Suppose you have an imaginary type system for an imaginary scripting language which is written in C++ (for example), and each type (and object) in the scripting language has a corresponding type (and object) in the underlying implementation language. The base class in this imaginary type system is a class called Object, and all other classes must derive from this class. Now, you have another class called HashTable, which is the basis for all variable storage (I might have said that wrong): namespaces are implemented via HashTables (associating one object with another object), global variables are stored via HashTables, and, to the point of the problem, instance variables are also stored in HashTables.

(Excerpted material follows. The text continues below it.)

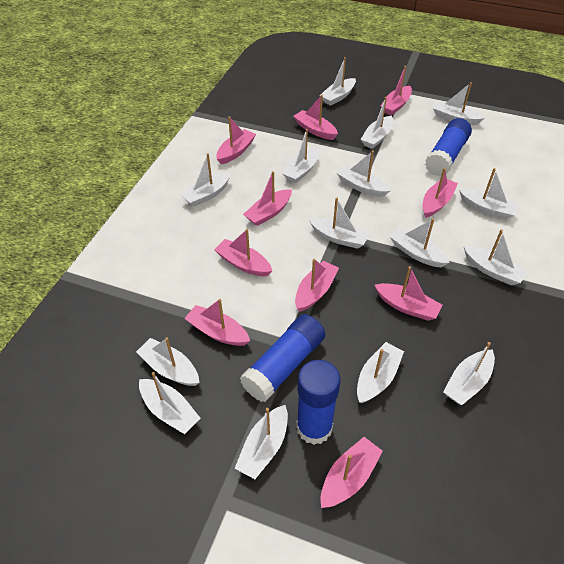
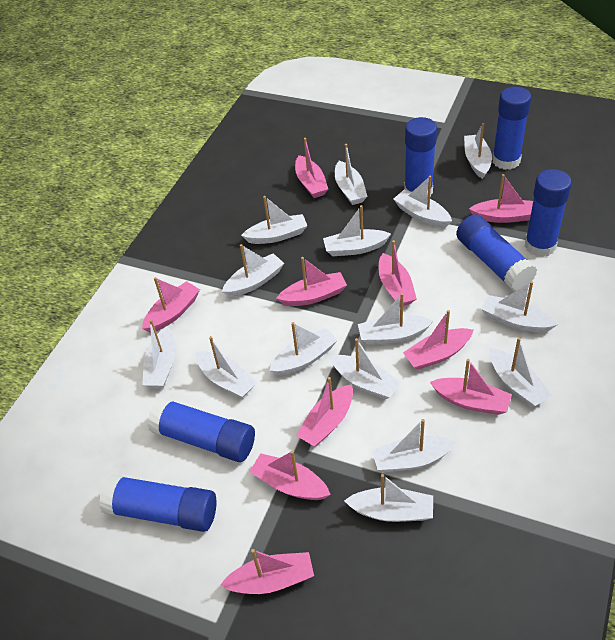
blue glue stick: 3 -> 6

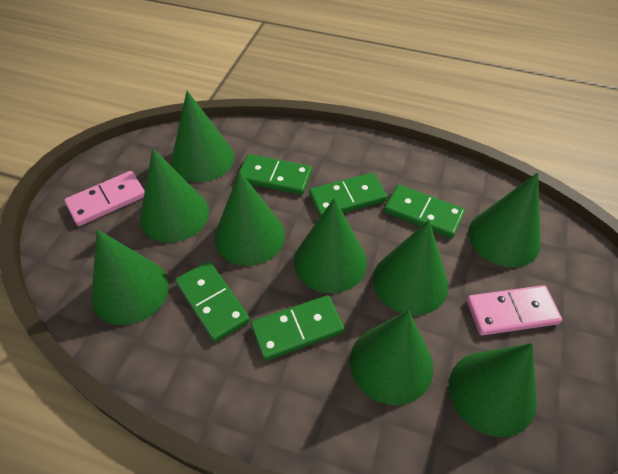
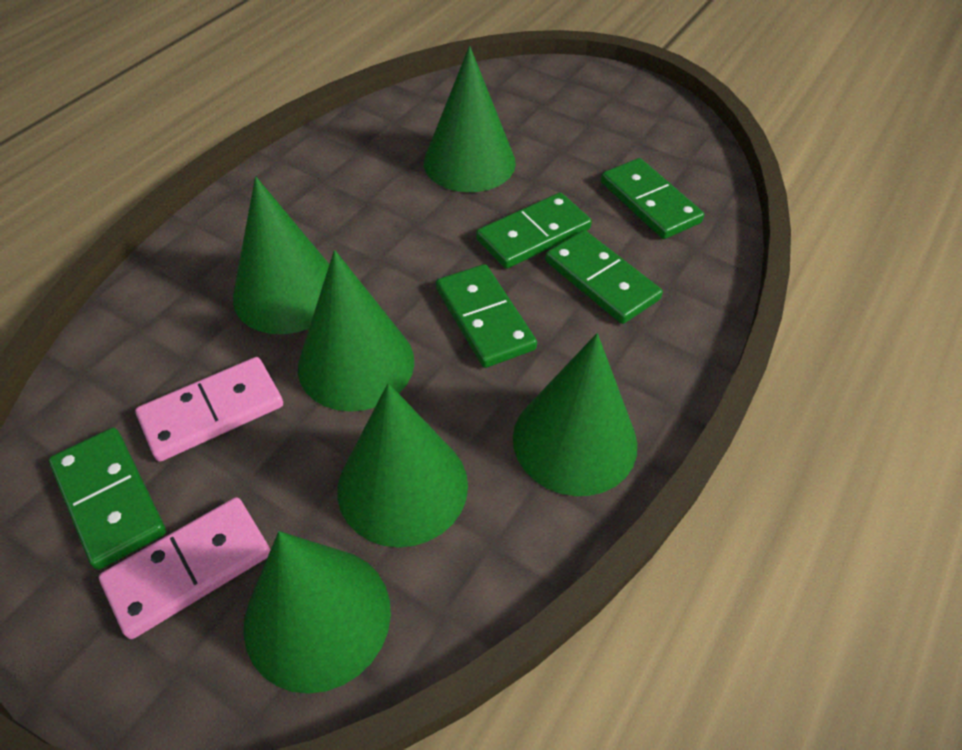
green cone: 9 -> 6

Instance variables are such that every Object has an HashTable in which to store its instance variables. However, HashTable necessarily derives from Object, therefore each HashTable has an HashTable in which to store its instance variables. And every HashTable for every HashTable has an HashTable, and so on ad infinitum.
My question is, can this type system be implemented in an object-oriented way in the underlying C++ code? If no precautions are taken, the program will enter an infinite loop and cause a stack overflow on the mere instantiation of an Object, because it will instantiate an HashTable which will call its parent constructor for Object, which will instantiate an HashTable...
Are there any viable workarounds for this design flaw which don't involve breaking the desired OO design (each type has its corollary type in the underlying code)?
Pardon the grammar in this post, English is not my first language and I might not have explained something in a comprehensible manner.